The acquisition, as expected, was treated with particular mistrust by shareholders, which was reflected in the share price since the share price fell by 38% following the announcement of the acquisition. Tyler Baron, head of The Committee for Aegean Accountability, noted that the company issued the largest amount of equity ever issued for any transaction at the lowest price in its history, in order to conclude its acquisition it, which resulted in giving control of the company to Mr Melissanidis.
Mr Baron noted that Aegean will also turn over $200 million of its outstanding accounts receivable to Mr Melissanidis, while Aegean could have used that money accretively to fully retire an outstanding convertible note. Financial analysts have also voiced serious doubts about the reasoning of HEC’s acquisition and the high consideration paid.

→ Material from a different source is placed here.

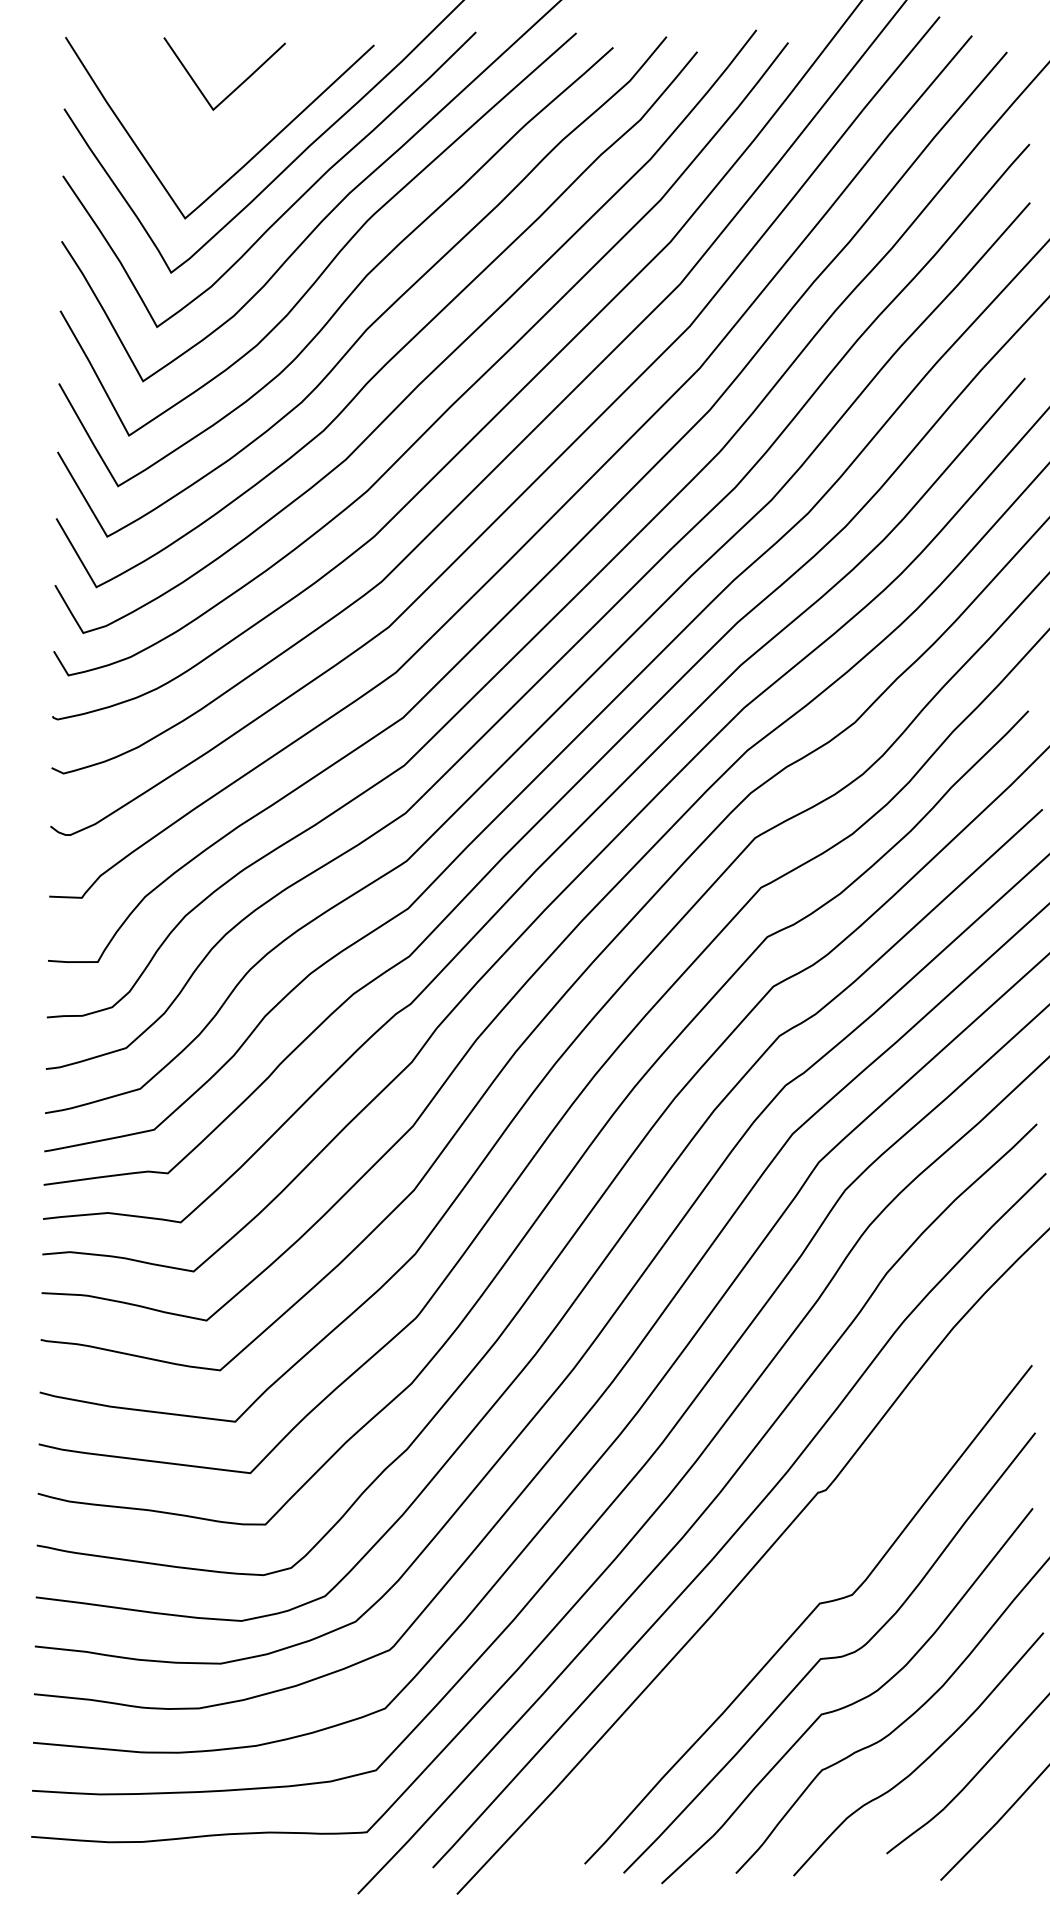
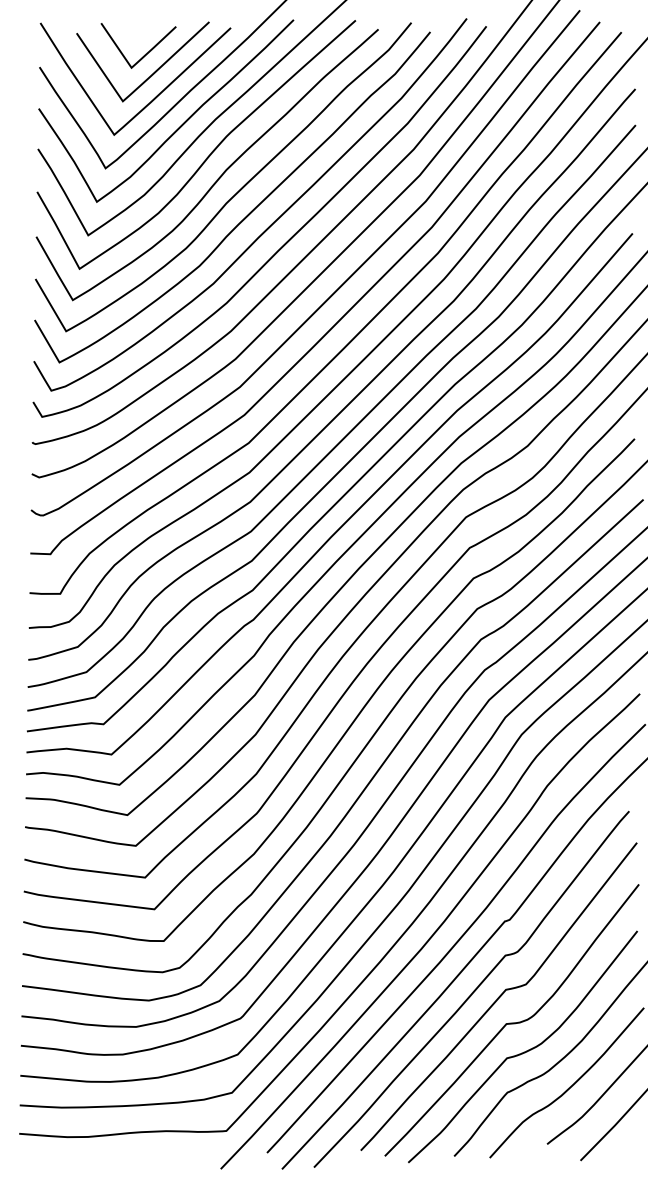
curve: (248, 117) -> (153, 72), added
curve: (767, 1604) -> (473, 990), added

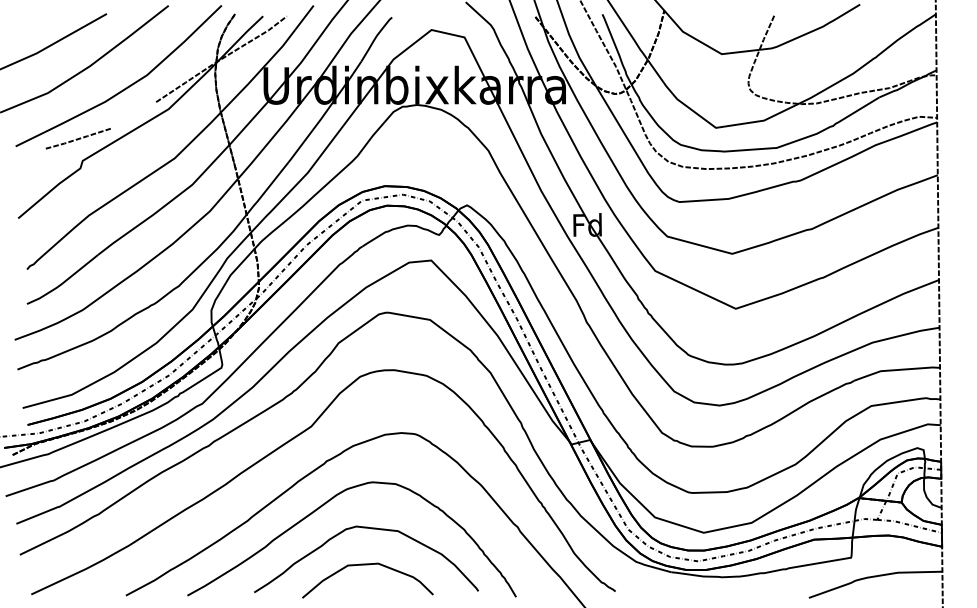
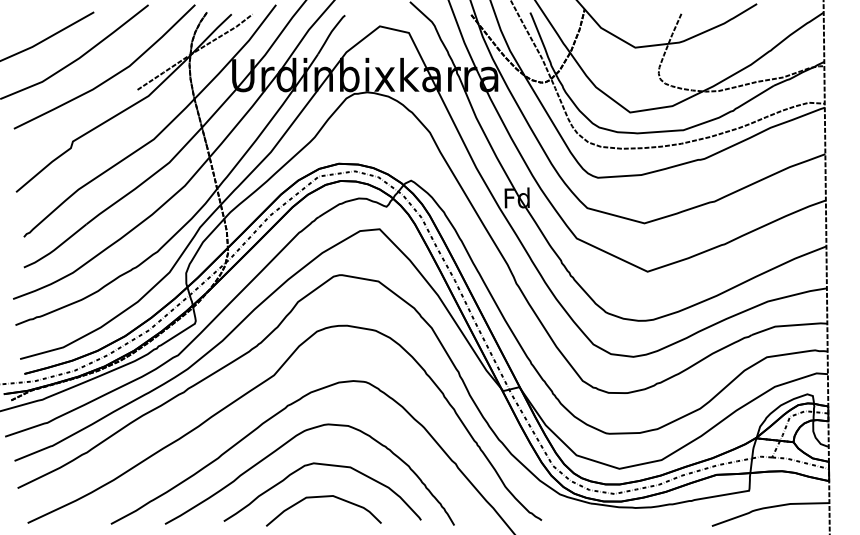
line: (77, 138) -> (68, 121), removed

In an analysis by the US investment bank Stifel, analyst Benjamin Nolan, who covers Aegean’s U.S. listed shares, reports that while it was estimated that "Aegean was making strides to improve capital structure, corporate governance, and return on capital, that is clearly not the case and we can no longer recommend buying”. Impressively, Stifel’s report notes that "they see so many violations of shareholder trust in Aegean's decision to buy Hellenic Environmental Centers that it is hard
to even fathom how any transaction could possibly be worse. "This acquisition, according to Stifel is very negative from every aspect". In brief, Stifel notes that a) they are issuing equity at the worst possible time, b) they are issuing that equity to the one person in the world the company should most avoid dealing with and c) they would be paying at least 300% more than even a conservative fair value.
Tradewinds, a shipping industry newspaper, reported that shareholders are considering appealing to the US courts and the SEC to investigate this transaction, which the Stifel analyst described as the "one that takes the cake" in terms of questionable deals experienced in shipping and “there is no close second.”